Board members discussed the consortium's legislative platform, pressed to remove two platform items and endorsed two local funding requests: $7.5 million for Career and Adult Education expansion and about $1 million to replicate a firefighting academy at Cocoa High School.

Doctor Rendell, a district official, told the Brevard school board on Oct. 7 that the district reviewed the Greater Florida Consortium of School Boards legislative platform and had presented local funding requests to the county's legislative delegation.

One of the requests, Rendell said, asks for about $7.5 million to expand offerings at the district's Career and Adult Education Center so it can meet statutory criteria to become a technical college by adding credential and certification programs (for example diesel mechanics). A second request seeks a little over $1 million to replicate an existing firefighting academy at Palm Bay High School at Cocoa High School. "We have to add some more programs, including diesel mechanic and stuff like that so that additional funds would allow us to do that," Rendell said. He said the firefighting academy has strong local interest and could draw students from neighboring communities.

Missus Campbell, the board's liaison on legislative matters, reviewed how the consortium platform works: member boards may vote to remove items but cannot add new language. Board members debated several platform items during the meeting. Mr. Thomas, Miss Campbell and others said they did not support a consortium item that called for expanding prekindergarten options to include three-year-olds statewide; after discussion they agreed to ask the consortium to remove that item, with the board noting Brevard already serves some three-year-olds through Head Start and special-education programs and prefers prioritizing full-day Voluntary Prekindergarten for four-year-olds.

Board members also discussed a platform provision that would "authorize district school boards to develop, finance, and manage workforce housing on its owned or leased property" and to treat such housing as educational facilities for design and construction purposes. Some members said the language was too vague and could create unintended consequences; others supported the concept but asked for clearer limits such as district ownership and safeguards against private sale. The board asked staff to request the consortium remove or reword that item; staff later said they would request removal.

Members also debated a platform item that would require students who receive public education funding in private or alternative settings to participate in the state's academic accountability assessments. Opinions divided: some board members said requiring common assessment participation promotes an even playing field; others said the provision undermines choice and that private and homeschool families may use alternative approved accountability paths.

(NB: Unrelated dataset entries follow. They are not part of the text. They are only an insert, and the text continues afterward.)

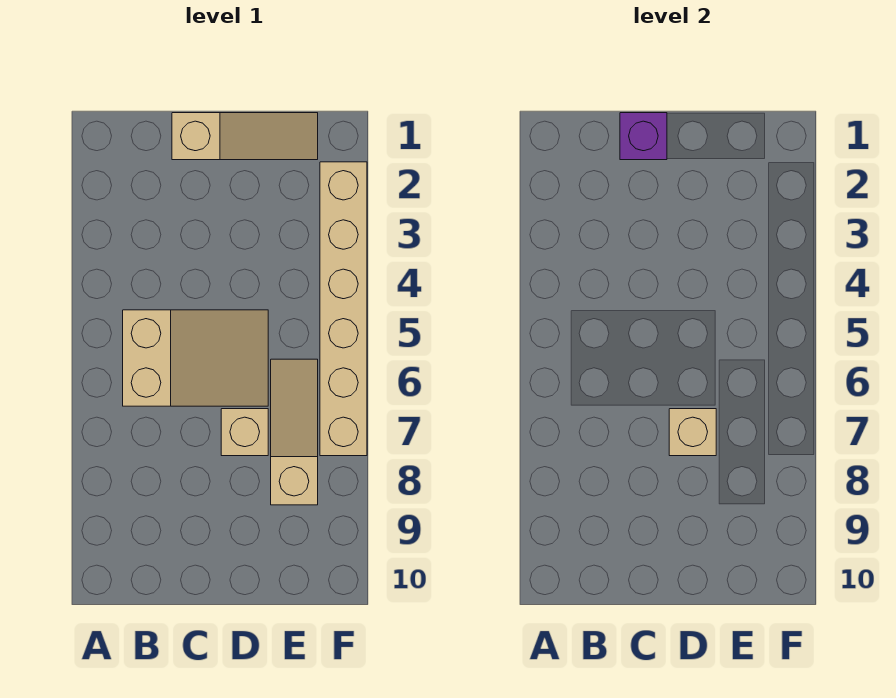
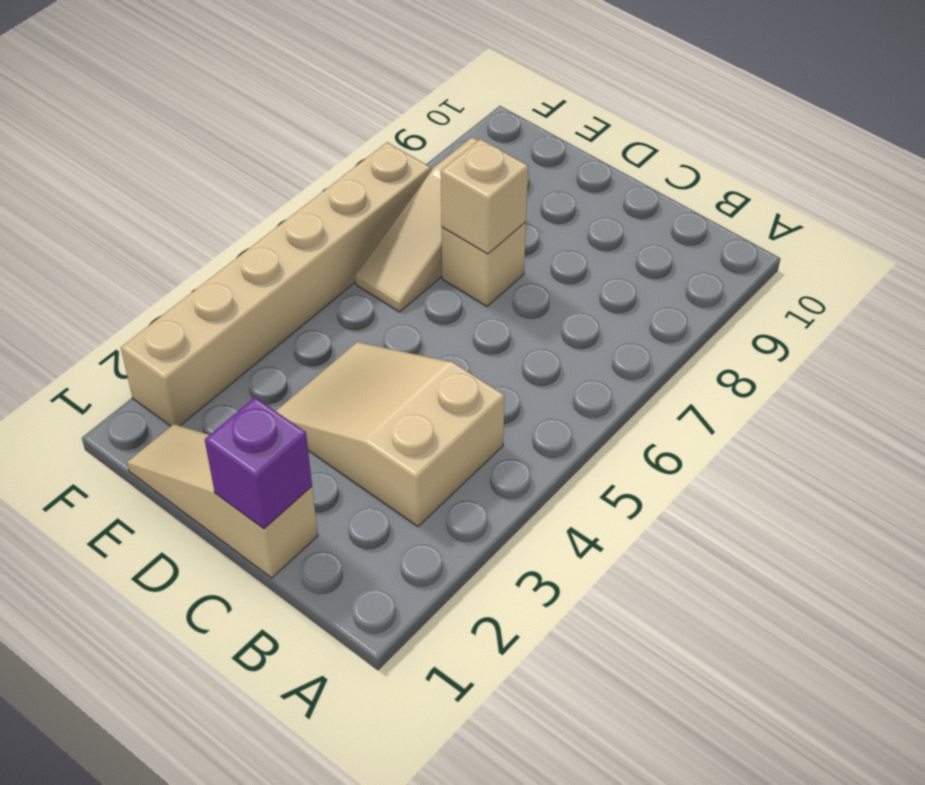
tan slope B5:D6 level 1 top B -> tan slope B3:D4 level 1 top B

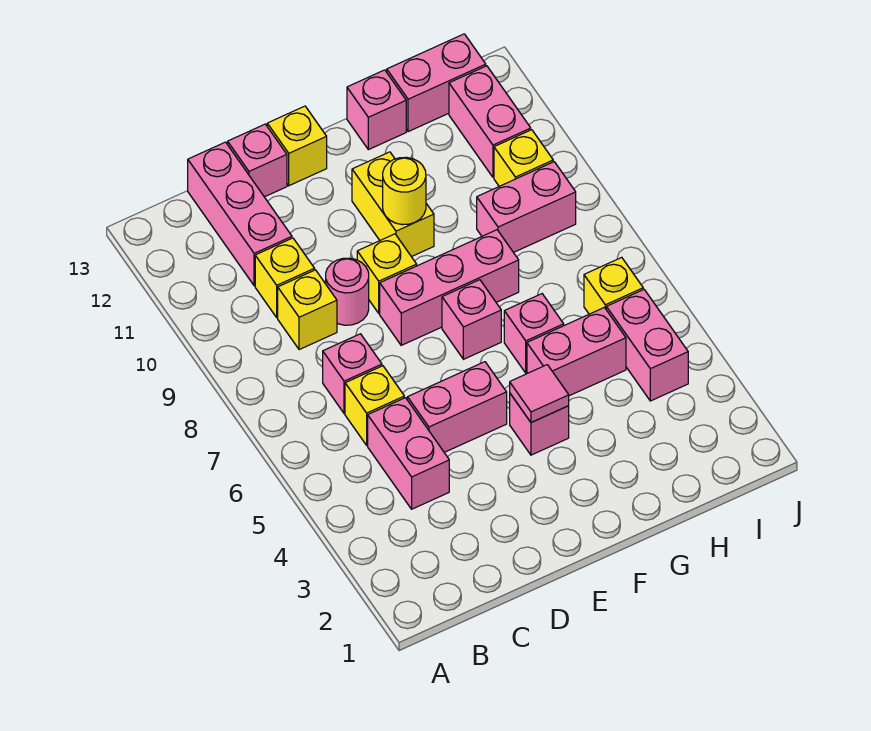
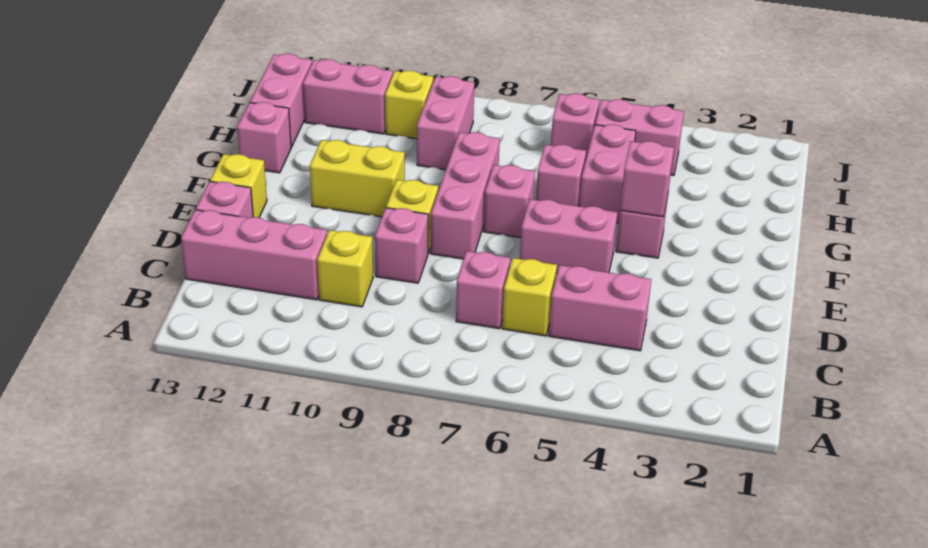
yellow brick C9 level 1 -> none
pink brick D5:E5 level 1 -> pink brick E5:E6 level 1
pink round brick D9 level 1 -> pink brick D9 level 1
pink tile F4 level 2 -> pink brick F4 level 2
yellow round brick F10 level 2 -> none
yellow brick I6 level 1 -> pink brick I6 level 1

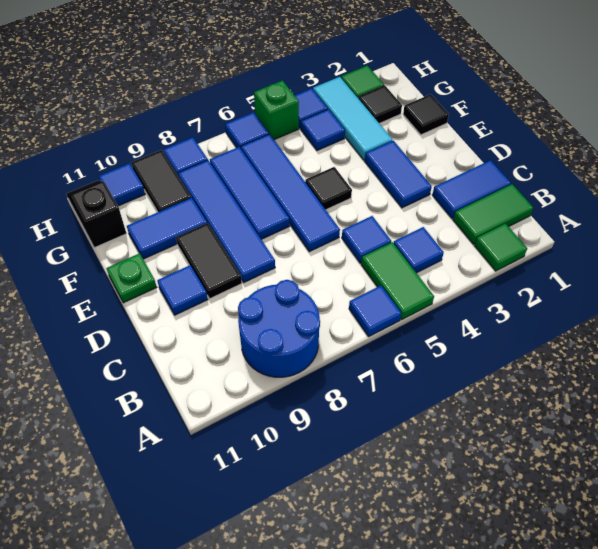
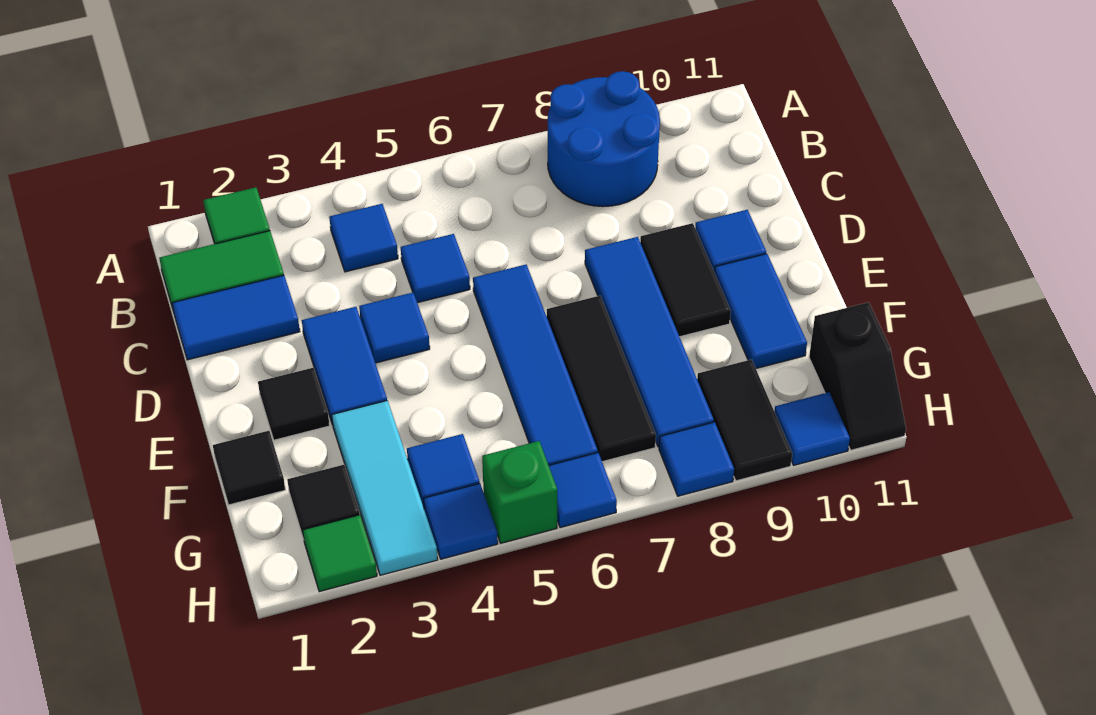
green tile A5:B5 level 1 -> none
blue tile A6 level 1 -> blue tile D4 level 1
black tile E5 level 1 -> black tile E2 level 1
blue tile E7:G7 level 1 -> black tile E7:G7 level 1
green plate E11 level 1 -> none
blue tile F9:F10 level 1 -> blue tile E10:F10 level 1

The board gave staff direction to follow up with the delegation on the district's funding requests and to ask the consortium to remove the three-year-old pre-K item and the workforce-housing provision as currently written. Rendell also noted an earlier legislative ask to replicate an aviation program had been approved by the legislature last year but was vetoed by the governor; a separate federal funding request remains pending for aviation-facility construction.

Ending

Board members emphasized the district's interest in expanding career and technical education while preserving clarity and local control in any consortium legislative language. Staff will contact the Greater Florida Consortium with removal requests and follow up with the county delegation about the two funding asks.